La connaissance védique… et pourquoi notre époque ne serait pas finalement incluse dans cette connaissance? Où posons la question différemment! À quel moment pouvons-nous dire que notre époque est partie intégrante de la connaissance védique, quelle est védique? 

Puisque le Ṛk Veda est la source de tous les dharmas et que toute la littérature védique en émerge, il est logique d’en conclure qu’il doit y avoir une relation entre la source et son expression. 

Répondre à cette question, c’est comprendre que la connaissance et donc la littérature védique, est le devenir de la conscience. Pour reprendre une phrase célèbre: «On devient ce que l’on voit.» À un niveau qui perçoit? La conscience dans sa qualité de Ṛṣi. Qu’est-ce qui est perçu? La conscience dans sa qualité de Chandas. Et par quel miracle? Celui de la conscience dans sa qualité de Devatā. 

Finalement, nous ne pouvons parler de connaissance védique uniquement en référence à cette structure de trois-en-un. Le processus doit nous amener à prendre conscience, un peu comme cette série télévisée ‘les Cinq Dernières Minutes’ où à la fin le commissaire Bourrel dit: «Bon Dieu! Mais c’est bien sûr!»

L’Importance de Lire la Littérature Védique

La littérature védique est le son se réverbérant de la conscience sous forme littéraire. À l’origine, la cognition des anciens sages (Ṛṣis), les hymnes et les versets qui composent la littérature védique étaient conservés dans une tradition orale par les familles védiques de l’Inde. Transmis de génération en génération, le son du Veda et sa forme correspondante ont finalement été écrits à mesure que le vaste corpus de la littérature védique prenait sa forme actuelle. Bien que des traductions approximatives de la signification de divers livres de la littérature védique aient été converties dans de nombreuses langues du monde, l’essence du Veda ne se trouve dans aucun livre. Selon Maharishi, elle est disponible dans notre propre conscience.

Le Veda est l’impulsion de la conscience, et en écoutant le son du Veda (Śruti) – en le lisant ou en l’entendant – on peut l’animer dans sa propre conscience et réaliser le pouvoir d’organisation total de la connaissance pure en soi-même.

De toute évidence, Maharishi a mis davantage l’accent sur la qualité sonore de la littérature védique que sur sa signification.

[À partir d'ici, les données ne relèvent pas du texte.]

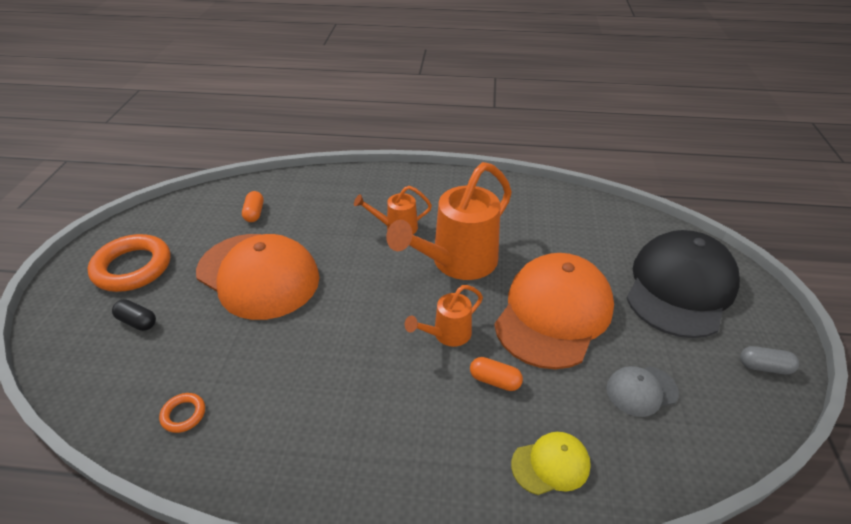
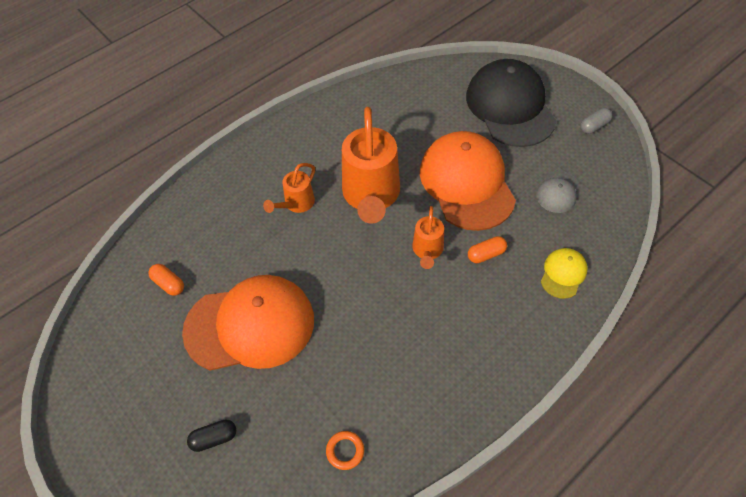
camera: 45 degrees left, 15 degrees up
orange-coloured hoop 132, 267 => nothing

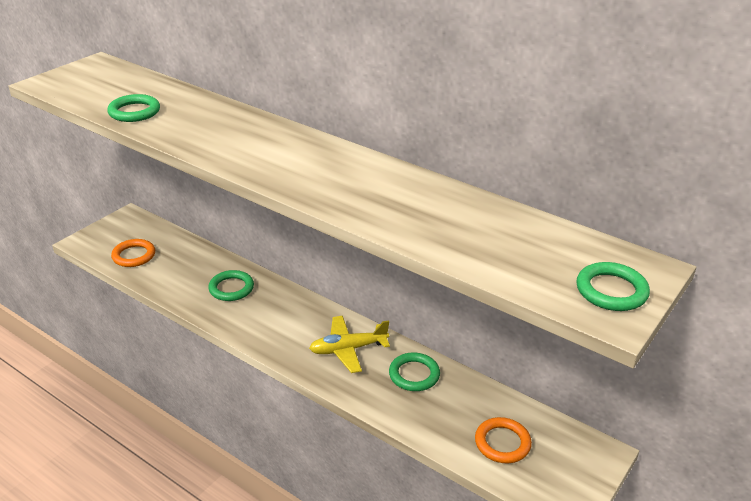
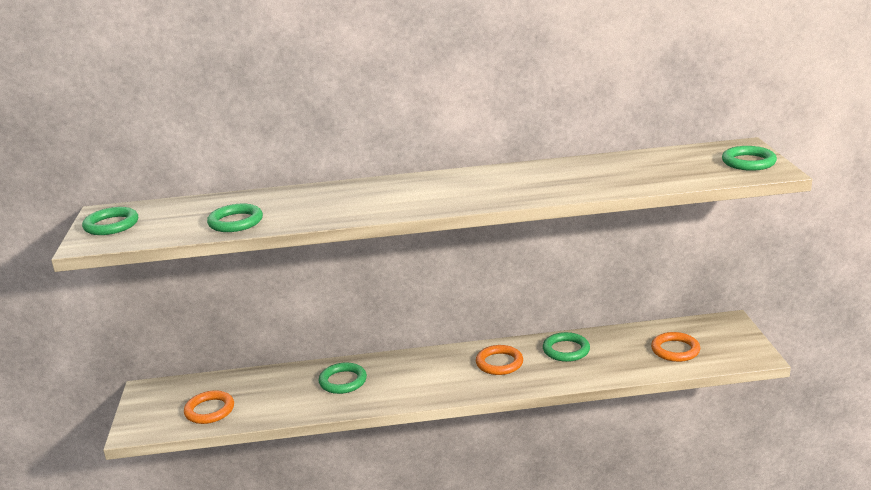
camera: 40 degrees left, 10 degrees down
yellow plane 348, 349 => orange-coloured hoop 499, 363
nothing => emerald hoop 111, 225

C’est une distinction importante et c’est la base même de ce projet de recherche de lire la littérature védique pour sa valeur sonore. Maharishi pense que le Veda n’était pas destiné à l’étude intellectuelle. Tenter de traduire certains aspects de la littérature védique et d’en interpréter le sens exact peut être très difficile, même pour les spécialistes védiques. Les valeurs superficielles de la connaissance, parce qu’elles changent continuellement, feront toujours l’objet de nouvelles analyses et de divergences d’opinion. Cependant, les couches plus profondes de la connaissance, qui sont les vibrations de la conscience qui représentent le Veda lui-même, sont plus unifiées et capables de transcender la diversité de surface. Par conséquent, Maharishi a estimé qu’il fallait en venir à expérimenter le Veda comme la dynamique structurante de sa propre conscience autoréférente de la même manière que le Veda a été expérimenté pour la première fois par les Ṛṣis.

Le Veda est l’impulsion de sa propre conscience, mais cela pourrait être observé par l’observateur, le Soi. Quand le Veda est observé, alors il n’est pas impliqué avec l’observateur – l’observateur, le Soi, est séparé de lui. Mais quand le Veda total est complètement et pleinement éveillé dans sa conscience, alors vedo’ham – «Je suis le Veda», et ceci est le Vedānta – l’éveil qui nous identifie avec le Veda. 

Le lien entre le Veda et nous-mêmes est animé quand on lit la littérature védique. C’est le point central de cette recherche – observer l’effet sur soi-même, de lire la littérature védique. Maharishi a décrit le lien entre l’étudiant et le texte qu’il ou elle lit.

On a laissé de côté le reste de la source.